Prestasi menonjol mahasiswa selama kuliah digambarkan melalui IPK yang tinggi. IPK ini diperoleh mahasiswa melalui pembelajaran teori maupun praktik. Dalam usaha untuk mendapatkan IPK yang tinggi, mahasiswa harus mampu mengerjakan berbagai tugas yang diberikan oleh dosen selama kurang lebih 7-8 semester. IPK yang tinggi dapat menjadi tidak valid apabila selama proses perkuliahan mahasiswa melakukan kecurangan-kecurangan akademik.

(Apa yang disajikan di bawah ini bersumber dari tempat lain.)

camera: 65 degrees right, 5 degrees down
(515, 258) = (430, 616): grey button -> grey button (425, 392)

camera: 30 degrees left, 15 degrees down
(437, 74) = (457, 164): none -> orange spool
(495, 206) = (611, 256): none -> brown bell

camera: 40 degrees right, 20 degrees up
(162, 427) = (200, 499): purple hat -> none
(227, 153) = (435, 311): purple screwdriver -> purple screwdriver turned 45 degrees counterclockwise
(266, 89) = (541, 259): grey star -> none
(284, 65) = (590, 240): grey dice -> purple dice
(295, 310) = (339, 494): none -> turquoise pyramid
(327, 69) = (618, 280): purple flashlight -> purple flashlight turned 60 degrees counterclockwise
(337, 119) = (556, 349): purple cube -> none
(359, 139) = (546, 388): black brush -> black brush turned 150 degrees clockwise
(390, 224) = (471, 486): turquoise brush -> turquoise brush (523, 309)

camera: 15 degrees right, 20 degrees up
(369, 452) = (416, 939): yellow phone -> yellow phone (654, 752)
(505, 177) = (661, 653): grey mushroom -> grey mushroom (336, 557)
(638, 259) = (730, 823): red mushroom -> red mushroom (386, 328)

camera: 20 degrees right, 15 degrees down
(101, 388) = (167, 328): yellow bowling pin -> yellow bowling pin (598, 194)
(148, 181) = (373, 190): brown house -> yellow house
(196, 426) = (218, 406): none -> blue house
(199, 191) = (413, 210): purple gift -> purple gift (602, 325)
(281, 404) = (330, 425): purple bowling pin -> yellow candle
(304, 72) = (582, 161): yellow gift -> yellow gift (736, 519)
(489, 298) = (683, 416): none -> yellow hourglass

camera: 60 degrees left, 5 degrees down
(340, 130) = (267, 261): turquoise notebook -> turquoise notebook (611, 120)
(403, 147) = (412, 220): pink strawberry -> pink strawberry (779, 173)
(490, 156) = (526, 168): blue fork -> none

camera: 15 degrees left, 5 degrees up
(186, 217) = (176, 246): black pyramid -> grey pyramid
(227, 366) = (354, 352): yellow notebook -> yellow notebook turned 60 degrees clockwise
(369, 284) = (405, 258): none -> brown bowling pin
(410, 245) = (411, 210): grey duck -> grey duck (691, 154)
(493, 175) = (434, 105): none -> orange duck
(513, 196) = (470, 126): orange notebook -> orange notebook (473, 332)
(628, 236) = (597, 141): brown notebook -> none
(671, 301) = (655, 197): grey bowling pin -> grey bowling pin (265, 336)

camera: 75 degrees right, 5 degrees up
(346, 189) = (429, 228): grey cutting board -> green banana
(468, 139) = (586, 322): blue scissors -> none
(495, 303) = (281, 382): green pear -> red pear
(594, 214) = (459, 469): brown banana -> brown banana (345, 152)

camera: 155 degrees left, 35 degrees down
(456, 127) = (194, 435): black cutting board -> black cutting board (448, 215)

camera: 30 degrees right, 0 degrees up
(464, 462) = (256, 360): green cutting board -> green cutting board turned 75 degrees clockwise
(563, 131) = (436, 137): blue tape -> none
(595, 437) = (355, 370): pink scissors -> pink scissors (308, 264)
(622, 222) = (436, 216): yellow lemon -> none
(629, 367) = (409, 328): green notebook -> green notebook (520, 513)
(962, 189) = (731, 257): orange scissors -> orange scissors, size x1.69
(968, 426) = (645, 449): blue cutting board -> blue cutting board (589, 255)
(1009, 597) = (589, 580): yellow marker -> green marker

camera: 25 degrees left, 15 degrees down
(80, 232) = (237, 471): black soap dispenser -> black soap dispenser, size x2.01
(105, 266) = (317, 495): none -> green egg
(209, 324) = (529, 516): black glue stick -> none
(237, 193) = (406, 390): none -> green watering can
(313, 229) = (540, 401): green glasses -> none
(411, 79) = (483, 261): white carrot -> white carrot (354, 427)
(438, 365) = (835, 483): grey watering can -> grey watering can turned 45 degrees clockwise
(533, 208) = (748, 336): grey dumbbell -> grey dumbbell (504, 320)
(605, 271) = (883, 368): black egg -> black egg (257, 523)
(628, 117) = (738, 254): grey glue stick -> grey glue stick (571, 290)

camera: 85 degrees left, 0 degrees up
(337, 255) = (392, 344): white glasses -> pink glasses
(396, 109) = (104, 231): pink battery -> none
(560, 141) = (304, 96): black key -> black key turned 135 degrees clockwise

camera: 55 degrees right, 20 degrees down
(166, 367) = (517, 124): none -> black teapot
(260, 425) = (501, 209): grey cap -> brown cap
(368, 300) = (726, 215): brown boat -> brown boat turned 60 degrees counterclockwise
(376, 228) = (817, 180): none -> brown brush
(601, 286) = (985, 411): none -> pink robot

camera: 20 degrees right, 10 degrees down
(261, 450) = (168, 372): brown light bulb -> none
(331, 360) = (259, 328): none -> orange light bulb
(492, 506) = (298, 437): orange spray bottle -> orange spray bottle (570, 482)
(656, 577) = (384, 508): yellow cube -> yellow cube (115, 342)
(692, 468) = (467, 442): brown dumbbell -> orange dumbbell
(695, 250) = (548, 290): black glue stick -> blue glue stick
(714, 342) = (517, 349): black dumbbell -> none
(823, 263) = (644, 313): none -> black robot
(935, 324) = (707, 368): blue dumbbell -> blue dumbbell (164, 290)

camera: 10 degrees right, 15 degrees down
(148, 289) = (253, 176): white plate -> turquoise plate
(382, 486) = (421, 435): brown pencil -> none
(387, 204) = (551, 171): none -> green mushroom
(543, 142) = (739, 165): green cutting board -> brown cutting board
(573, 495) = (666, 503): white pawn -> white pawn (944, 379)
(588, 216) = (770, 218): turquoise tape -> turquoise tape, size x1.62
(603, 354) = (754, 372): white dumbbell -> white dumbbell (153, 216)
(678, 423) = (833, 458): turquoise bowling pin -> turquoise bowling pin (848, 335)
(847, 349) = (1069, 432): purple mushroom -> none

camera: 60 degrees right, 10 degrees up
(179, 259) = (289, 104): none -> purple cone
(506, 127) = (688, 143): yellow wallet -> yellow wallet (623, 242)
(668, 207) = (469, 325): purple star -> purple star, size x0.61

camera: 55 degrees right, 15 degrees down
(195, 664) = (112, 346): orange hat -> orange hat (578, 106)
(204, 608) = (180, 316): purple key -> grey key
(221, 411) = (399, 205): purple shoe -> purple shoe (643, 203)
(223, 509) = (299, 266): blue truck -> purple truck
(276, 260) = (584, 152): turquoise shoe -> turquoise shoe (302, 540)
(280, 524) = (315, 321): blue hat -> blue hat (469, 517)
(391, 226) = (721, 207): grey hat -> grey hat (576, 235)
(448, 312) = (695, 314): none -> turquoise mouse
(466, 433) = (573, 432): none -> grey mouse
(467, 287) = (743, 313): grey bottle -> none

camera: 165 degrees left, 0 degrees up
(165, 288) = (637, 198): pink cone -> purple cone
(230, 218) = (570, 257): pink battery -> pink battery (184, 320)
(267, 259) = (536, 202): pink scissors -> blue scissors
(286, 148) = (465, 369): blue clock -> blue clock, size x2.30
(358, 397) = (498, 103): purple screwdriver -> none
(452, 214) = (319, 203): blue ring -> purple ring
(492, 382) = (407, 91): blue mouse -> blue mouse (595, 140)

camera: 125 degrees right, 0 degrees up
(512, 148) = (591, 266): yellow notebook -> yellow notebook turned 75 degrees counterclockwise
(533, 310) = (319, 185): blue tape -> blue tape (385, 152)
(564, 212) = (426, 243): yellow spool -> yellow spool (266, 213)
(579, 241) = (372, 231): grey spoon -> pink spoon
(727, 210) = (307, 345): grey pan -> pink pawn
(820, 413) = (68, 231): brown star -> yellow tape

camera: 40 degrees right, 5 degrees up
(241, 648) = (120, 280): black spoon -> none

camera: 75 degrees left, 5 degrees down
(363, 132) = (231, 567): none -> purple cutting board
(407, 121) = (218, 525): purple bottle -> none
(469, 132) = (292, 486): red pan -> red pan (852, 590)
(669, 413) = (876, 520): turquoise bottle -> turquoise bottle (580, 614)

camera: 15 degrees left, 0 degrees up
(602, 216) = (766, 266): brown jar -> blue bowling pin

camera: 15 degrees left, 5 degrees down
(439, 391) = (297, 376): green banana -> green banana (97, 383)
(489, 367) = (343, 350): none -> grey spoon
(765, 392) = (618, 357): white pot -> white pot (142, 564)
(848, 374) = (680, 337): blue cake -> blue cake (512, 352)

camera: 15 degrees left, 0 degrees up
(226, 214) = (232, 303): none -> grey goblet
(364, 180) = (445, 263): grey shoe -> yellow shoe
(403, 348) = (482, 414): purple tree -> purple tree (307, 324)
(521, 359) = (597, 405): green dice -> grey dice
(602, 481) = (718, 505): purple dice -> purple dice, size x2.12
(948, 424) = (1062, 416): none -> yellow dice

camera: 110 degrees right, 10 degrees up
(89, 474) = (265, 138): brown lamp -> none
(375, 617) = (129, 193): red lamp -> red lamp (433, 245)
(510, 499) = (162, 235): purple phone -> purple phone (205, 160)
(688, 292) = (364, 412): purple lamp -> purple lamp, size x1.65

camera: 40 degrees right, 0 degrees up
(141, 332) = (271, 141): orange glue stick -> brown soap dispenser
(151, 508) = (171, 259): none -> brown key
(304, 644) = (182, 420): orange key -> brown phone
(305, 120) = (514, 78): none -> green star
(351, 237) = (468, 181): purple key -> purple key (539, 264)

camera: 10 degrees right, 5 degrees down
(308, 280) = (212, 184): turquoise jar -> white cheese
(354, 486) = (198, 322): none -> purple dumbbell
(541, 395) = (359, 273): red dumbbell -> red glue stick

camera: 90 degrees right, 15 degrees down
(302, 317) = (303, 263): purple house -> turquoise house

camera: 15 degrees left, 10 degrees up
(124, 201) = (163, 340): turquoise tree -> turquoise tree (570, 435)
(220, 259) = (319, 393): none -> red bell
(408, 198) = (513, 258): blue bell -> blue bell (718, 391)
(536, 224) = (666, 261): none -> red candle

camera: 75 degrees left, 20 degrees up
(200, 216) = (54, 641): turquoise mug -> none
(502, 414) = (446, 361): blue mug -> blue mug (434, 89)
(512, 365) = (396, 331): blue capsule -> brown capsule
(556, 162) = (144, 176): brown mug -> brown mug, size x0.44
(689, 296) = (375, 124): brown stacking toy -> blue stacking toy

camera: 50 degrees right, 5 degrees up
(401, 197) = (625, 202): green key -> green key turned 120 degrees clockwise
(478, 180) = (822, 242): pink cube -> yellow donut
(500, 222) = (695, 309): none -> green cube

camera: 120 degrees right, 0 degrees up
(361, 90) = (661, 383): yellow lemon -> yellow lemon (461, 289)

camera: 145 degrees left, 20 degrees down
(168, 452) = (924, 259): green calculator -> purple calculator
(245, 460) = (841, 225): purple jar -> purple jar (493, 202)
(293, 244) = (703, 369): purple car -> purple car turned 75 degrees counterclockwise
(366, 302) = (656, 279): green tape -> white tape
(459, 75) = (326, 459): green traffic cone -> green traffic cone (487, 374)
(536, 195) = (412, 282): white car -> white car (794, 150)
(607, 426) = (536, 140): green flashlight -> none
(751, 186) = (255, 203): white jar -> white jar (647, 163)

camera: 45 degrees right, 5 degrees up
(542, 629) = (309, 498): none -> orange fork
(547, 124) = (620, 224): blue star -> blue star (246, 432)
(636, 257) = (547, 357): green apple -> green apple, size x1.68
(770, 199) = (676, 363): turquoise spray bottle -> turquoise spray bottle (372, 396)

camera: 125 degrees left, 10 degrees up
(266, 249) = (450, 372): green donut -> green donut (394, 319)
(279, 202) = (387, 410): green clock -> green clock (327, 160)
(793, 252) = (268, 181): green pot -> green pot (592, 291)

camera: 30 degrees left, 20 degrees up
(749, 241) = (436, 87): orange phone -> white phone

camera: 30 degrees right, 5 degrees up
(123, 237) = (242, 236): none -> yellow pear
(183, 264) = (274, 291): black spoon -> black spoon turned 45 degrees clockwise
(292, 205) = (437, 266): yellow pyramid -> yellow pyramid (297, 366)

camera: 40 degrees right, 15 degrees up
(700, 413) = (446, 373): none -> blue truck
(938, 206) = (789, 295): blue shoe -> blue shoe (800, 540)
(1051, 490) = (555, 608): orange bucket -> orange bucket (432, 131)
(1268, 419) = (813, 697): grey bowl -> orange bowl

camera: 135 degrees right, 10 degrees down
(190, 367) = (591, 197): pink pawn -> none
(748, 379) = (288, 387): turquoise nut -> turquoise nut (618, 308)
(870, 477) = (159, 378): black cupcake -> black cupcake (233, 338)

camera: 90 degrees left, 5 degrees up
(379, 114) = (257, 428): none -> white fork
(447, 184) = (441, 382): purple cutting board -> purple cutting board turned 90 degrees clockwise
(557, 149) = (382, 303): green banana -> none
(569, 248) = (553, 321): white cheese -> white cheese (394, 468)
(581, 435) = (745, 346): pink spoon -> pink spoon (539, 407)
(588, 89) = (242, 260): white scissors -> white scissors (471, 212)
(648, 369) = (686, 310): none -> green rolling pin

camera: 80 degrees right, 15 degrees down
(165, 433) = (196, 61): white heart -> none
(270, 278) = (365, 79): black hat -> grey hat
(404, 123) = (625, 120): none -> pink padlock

Berdasarkan penelitian yang dilakukan Mujahidah (2009: 178), terdapat mahasiswa yang mempunyai prestasi tinggi yang melakukan kecurangan seperti menyontek. Ini memungkinan IPK bukan prestasi belajar yang murni dari seorang mahasiswa. Kemungkinan ini menyebabkan IPK yang dimiliki mahasiswa bukan merupakan ukuran mengenai kemampuan sesungguhnya yang bisa menjadi suatu tanda adanya bakat keguruan yang dimiliki mahasiswa FKIP.

Faktor berikutnya berdasarkan sebuah penelitian yang dilakukan oleh Achir (1990), menyatakan bahwa di Jakarta terdapat 38,7% anak- anak berbakat tergolong siswa berprestasi kurang. Ini menunjukkan bahwa seseorang yang memiliki bakat belum tentu merupakan seseorang yang memiliki pretasi tinggi atau menonjol. Selain itu, hal ini juga dapat dikarenakan prestasi akademik bukan satu-satunya ukuran atau indikator yang mampu menggambarkan bakat yang dimiliki seseorang.

Di samping itu, peneliti menemukan selama pengisian kuesioner bakat keguruan terdapat responden yang tidak mengerjakan dengan sungguh-sungguh. Hal ini terlihat dari total 250 responden, terdapat 160 atau sebesar 65% responden yang tidak mengisi bagian kreativitas pedagogi. Kurangnya kesadaran yang dimiliki mahasiswa menyebabkan mahasiswa tidak mengisi lengkap kuesioner yang diberikan. Skor yang tidak maksimal yang diperoleh peneliti menyebabkan skor bakat

keguruan mahasiswa tidak dapat tergambar secara maksimal. Ini merupakan salah satu faktor mengapa IPK menjadi tidak berhubungan dengan bakat keguruan mahasiswa FKIP.